M. Corbyn risque de perdre la partie en politisant la tragédie de Grenfell avec une efficacité aussi impitoyable. Son appel à occuper des appartements vides suscite de sérieuses inquiétudes, en particulier lorsqu’il est accompagné d’appels de son chancelier fantôme John McDonnell pour que les partisans travaillistes protestent contre le résultat des élections dans les circonscriptions conservatrices marginales. La civilisation britannique est fondée sur le respect de la propriété privée : la dernière fois qu’une telle propriété a été confisquée, c’était pendant deux guerres mondiales, suivies d’une indemnisation. La London School of Economics calcule également que, contrairement à la perception populaire, les appartements et maisons “du continent” représentent “certainement moins de 1%” des nouveaux logements dans la capitale. Elle se fonde également sur le respect des principes de la démocratie parlementaire.

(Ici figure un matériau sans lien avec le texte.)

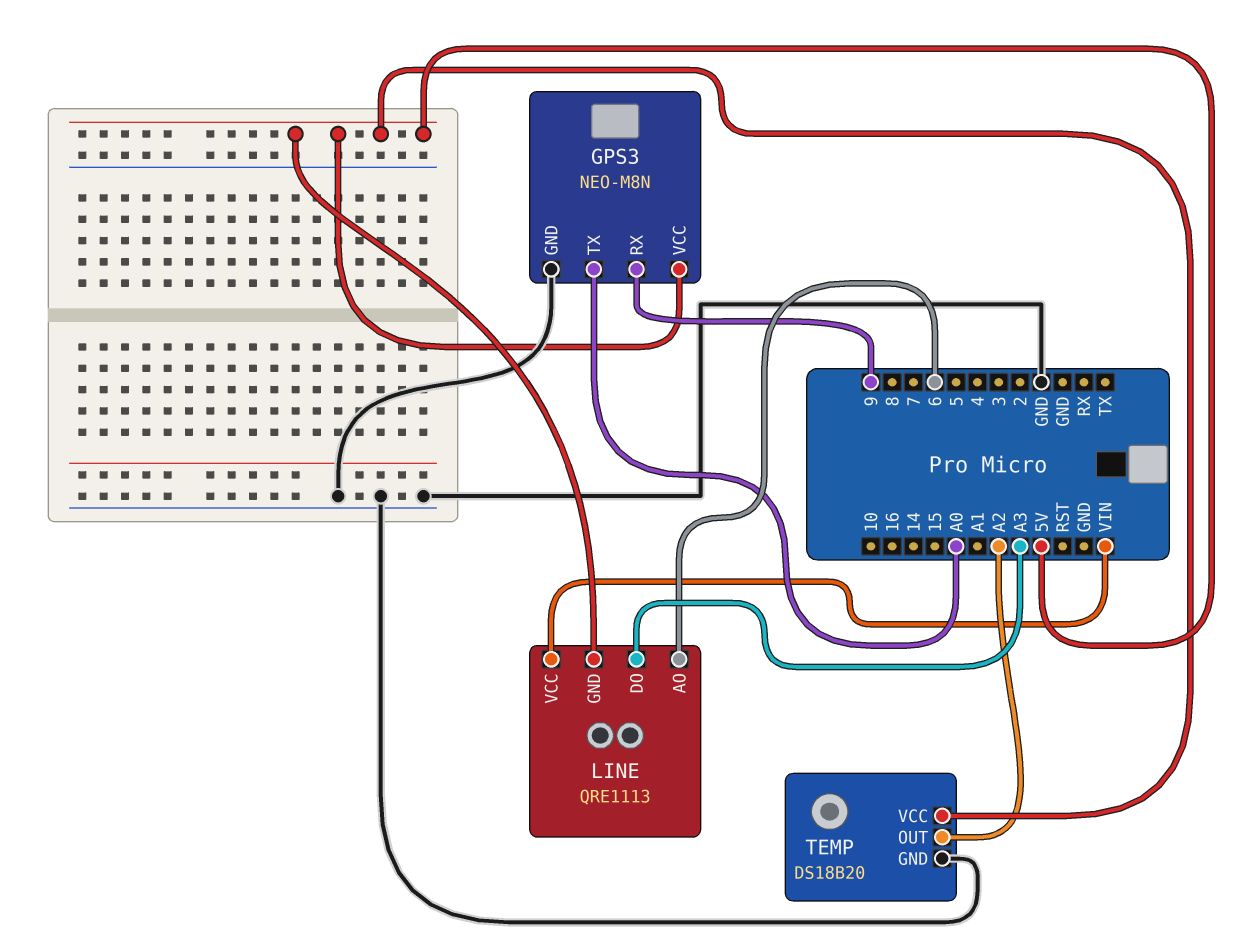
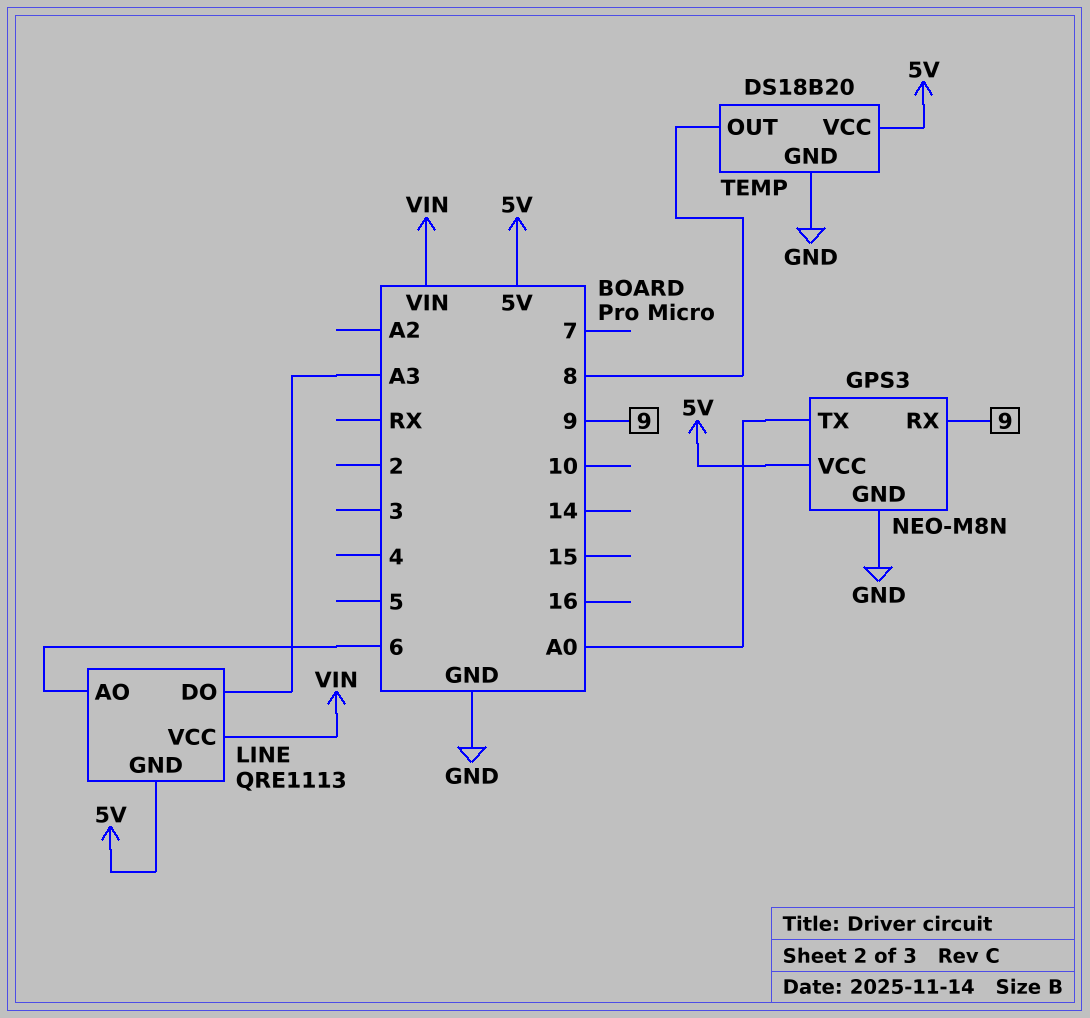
TEMP pin OUT: A2 -> 8

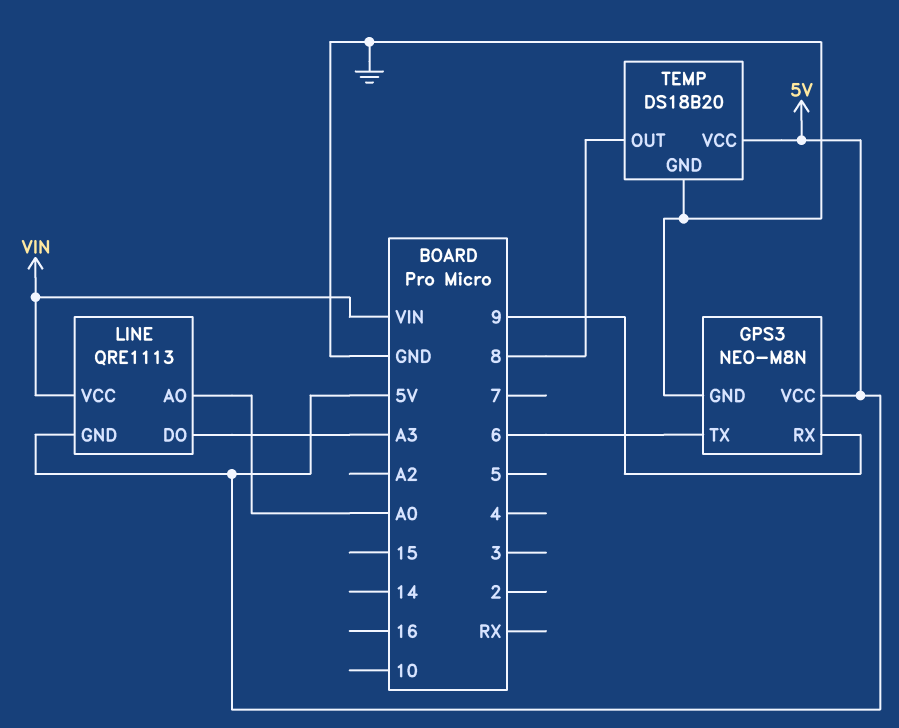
GPS3 pin TX: A0 -> 6
LINE pin AO: 6 -> A0

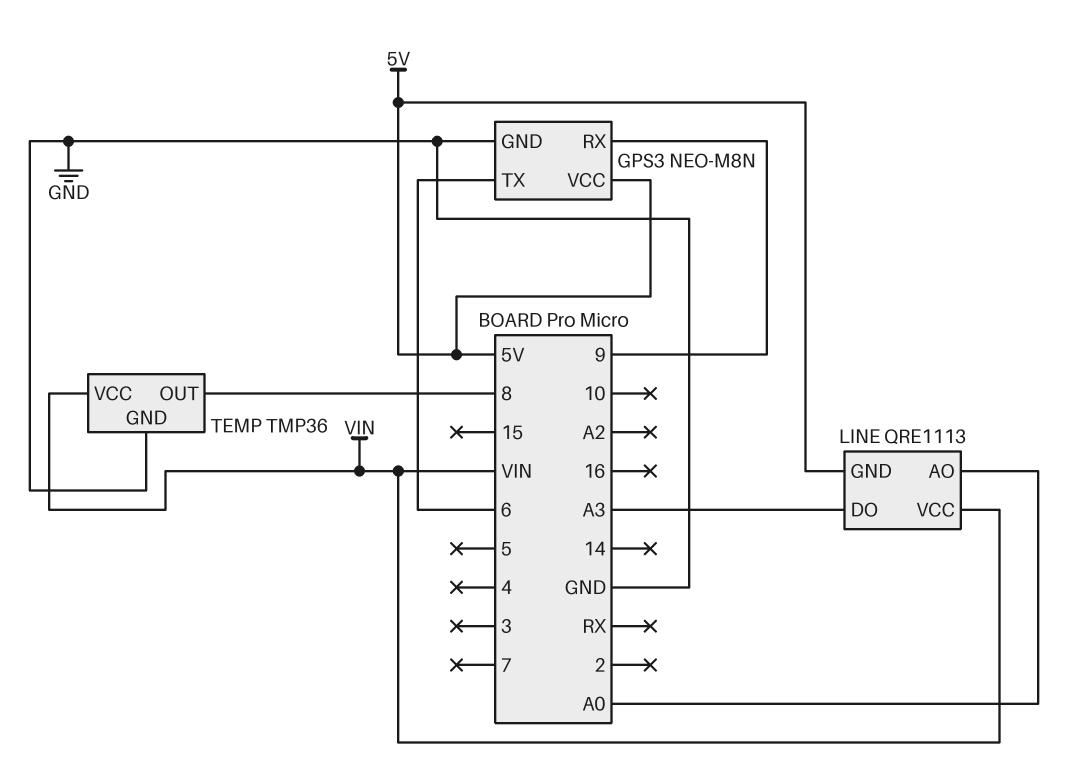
TEMP: DS18B20 -> TMP36
TEMP pin VCC: 5V -> VIN

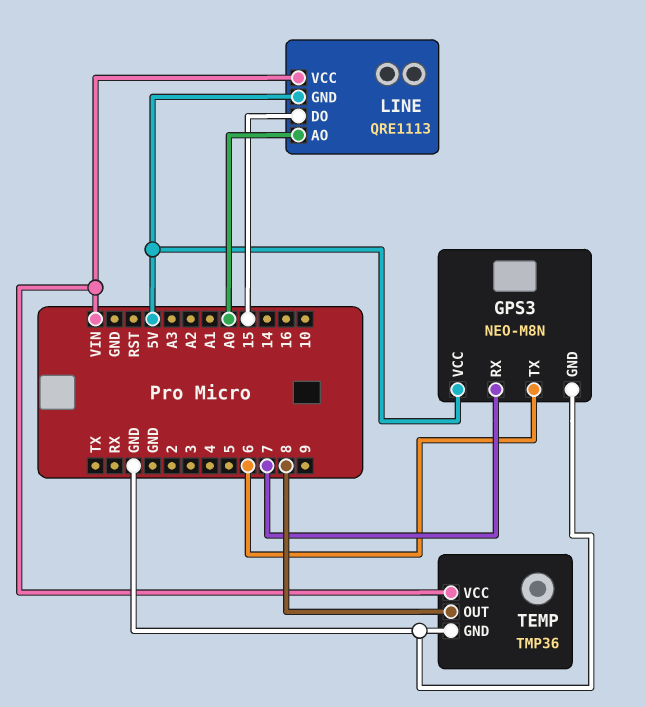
GPS3 pin RX: 9 -> 7
LINE pin DO: A3 -> 15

Les travaillistes ne peuvent pas non plus simplement supposer qu’ils bénéficieront de la colère que la catastrophe a déclenchée : Sadiq Khan, le maire travailliste de Londres, a été hué et bombardé de bouteilles par des résidents et des voisins lorsqu’il a visité la tour. Les progrès du Labour lors des récentes élections ont dépendu de sa capacité à attirer à la fois la classe ouvrière qui réside dans des endroits comme Grenfell Tower et la classe supérieure qui les emploie. Kensington a rejoint d’autres circonscriptions aisées de Londres, telles que la propre circonscription de Corbyn d’Islington North, en votant pour les travaillistes. Cette alliance sera difficile à maintenir s’il faut augmenter substantiellement les taxes et les tarifs pour accroître la sécurité.

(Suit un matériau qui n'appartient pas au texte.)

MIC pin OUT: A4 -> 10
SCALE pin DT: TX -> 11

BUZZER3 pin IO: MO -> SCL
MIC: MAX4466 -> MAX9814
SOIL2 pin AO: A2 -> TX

Mais de telles tensions mettront du temps à se manifester : pour le moment, l’initiative revient à M. Corbyn, qui a le double avantage d’être à la fois un insurgé et un critique de longue date de la contractualisation. Le Parti conservateur est au pouvoir seul ou en coalition depuis sept ans. Le modèle néolibéral consistant à utiliser le pouvoir des marchés pour fournir des services publics est au pouvoir depuis plus longtemps. La catastrophe de Grenfell ne renforcera pas seulement le projet à court terme de Corbyn de renverser le faible gouvernement conservateur de Mme May. Mais cela renforcera son projet à plus long terme de renverser le modèle néolibéral au pouvoir en Grande-Bretagne depuis les années 1980.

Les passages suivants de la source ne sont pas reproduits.